Episode 1 / Saturday Night Out

It is Saturday night out.
The Second Stringers met in their favorite pub, a secretly charming Nordic inspired beer house on the Mediterranean coast.

Mely: I worked this weekend for the most exciting art project in the city. One of the best awards winning Art Company invited me to collaborate with them over the weekend for the most interesting art project in the world. They approached me in a friendly manner and they offered me the best time within their busy team.

Gron: Did they pay you?


Gron: All piss and wind, mate!

Mely: You have to feel the experience, to be in the middle of things, to explore the possibilities. Every opportunity to express yourself is a gold mine. It shapes your future and takes you on the pick of the world.

Gron: Now I know. They are some kind of child abusers…

Tulip: What’s wrong with that? I feel the same. They only way for a society to prosper is when individuals are engaged in protecting the traditional values and working not for their own interest but for the interest of all. Volunteering is the most beautiful cause.

Gron: The whole thing is clearer now. You are both brain washed. Bipolic, why do we have to hang out with these guys? I am going to drain the beer pipe in your honor. Tulip, why don’t you pay for all our beers from your prosperity? Oh, oh, sorry, grandma didn’t send her pension yet.

Mely: You are so wasted. There is no future for you.

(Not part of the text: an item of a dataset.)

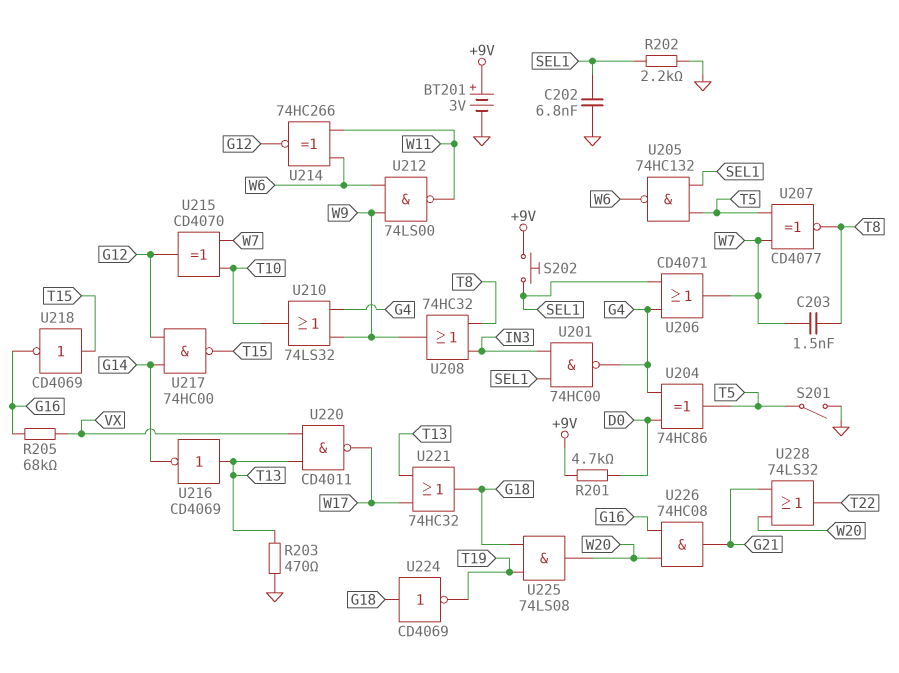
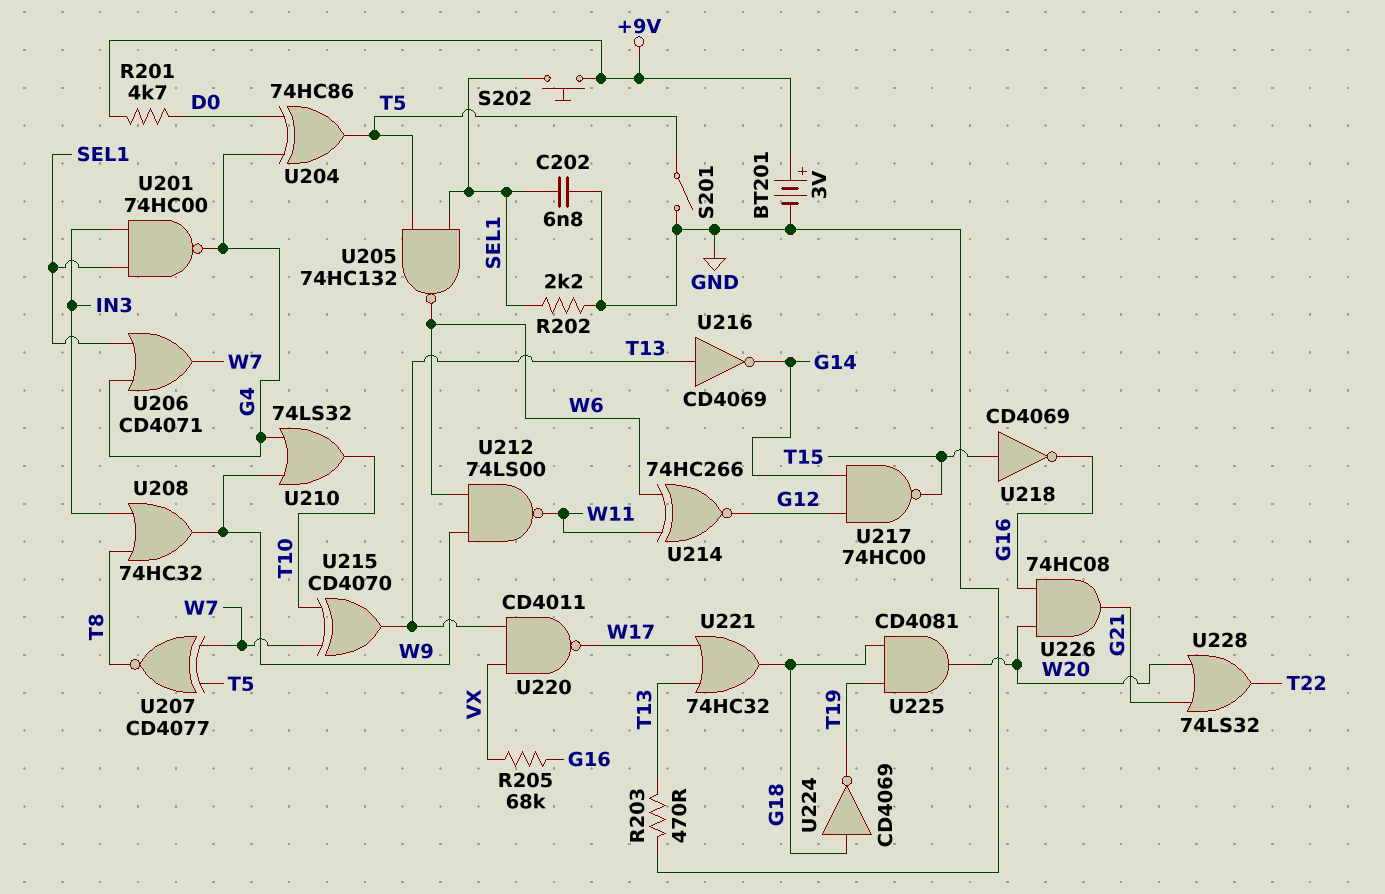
C203: 1.5nF (T8, W7) -> none
U215: XOR CD4070 (in T10, in W7, out G12) -> XOR CD4070 (in T10, in W7, out T13)
U225: AND 74LS08 (in G18, in T19, out W20) -> AND CD4081 (in G18, in T19, out W20)

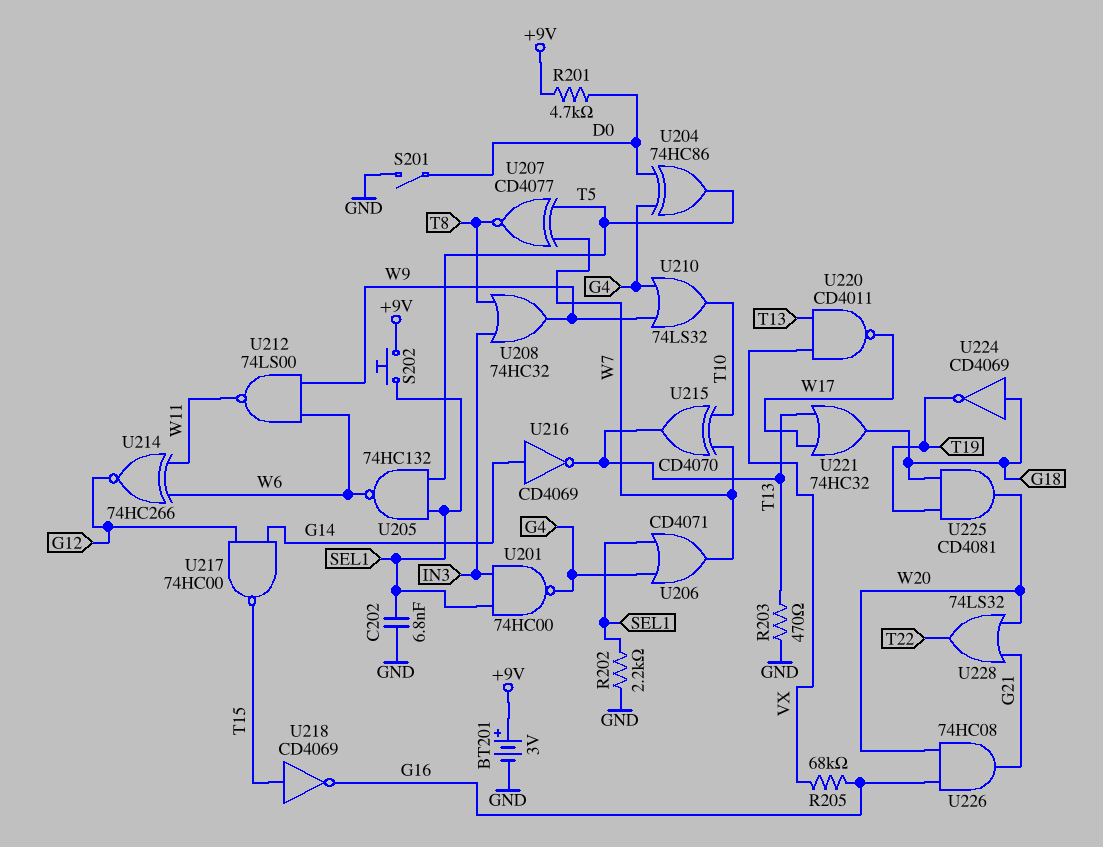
S201: switch (GND, T5) -> switch (D0, GND)
U216: NOT CD4069 (in T13, out G14) -> NOT CD4069 (in G14, out T13)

Bipolic: Oh, dear. Don’t make me sad, Gron. When will you start reading between the lines? People like Mely or Tulip need to believe in something. And there are storytellers around the world who feed these beautiful infants with their no allergic lactose. Why should we deny their right to live the fantasy they need?

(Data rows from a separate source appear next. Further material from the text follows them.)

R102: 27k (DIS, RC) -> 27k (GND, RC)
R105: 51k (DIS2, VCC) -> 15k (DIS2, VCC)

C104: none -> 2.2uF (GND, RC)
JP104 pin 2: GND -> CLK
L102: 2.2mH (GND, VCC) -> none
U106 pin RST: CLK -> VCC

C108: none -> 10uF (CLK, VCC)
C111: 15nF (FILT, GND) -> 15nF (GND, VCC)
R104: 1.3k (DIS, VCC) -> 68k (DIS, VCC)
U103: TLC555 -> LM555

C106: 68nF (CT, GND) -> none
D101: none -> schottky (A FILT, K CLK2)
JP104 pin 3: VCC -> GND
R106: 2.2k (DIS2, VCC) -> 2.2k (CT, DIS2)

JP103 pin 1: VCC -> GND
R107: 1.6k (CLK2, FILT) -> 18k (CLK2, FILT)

Gron: Right. So when I’ll see again advertising like “Best opportunity in the best company… Due to the high volume of enquiries that we receive, we are not always able to respond to all CVs. Opportunity status: unpaid” I am going forward it to them. Please note I will contribute to their nutritional development. And be sure they will never be hungry again. In two weeks they will be like pigs.

Tulip: Oh, you found a rhyme…

Bipolic: Sweet Gron, I won’t pretend I didn’t notice the quantity of suspicion you bring into this conversation. But let me lay a stress upon the fact that pretending you are the best company in the city is not really a false statement. If they really believe this, we can only salute their ego. And in fact they are delivering a very educative approach: motivation.

Gron: Motifucktion my ace. Do you know why they fired me last time?

Mely: You made the face…

Gron: No. Well, yes, I made the face. But after they fired me.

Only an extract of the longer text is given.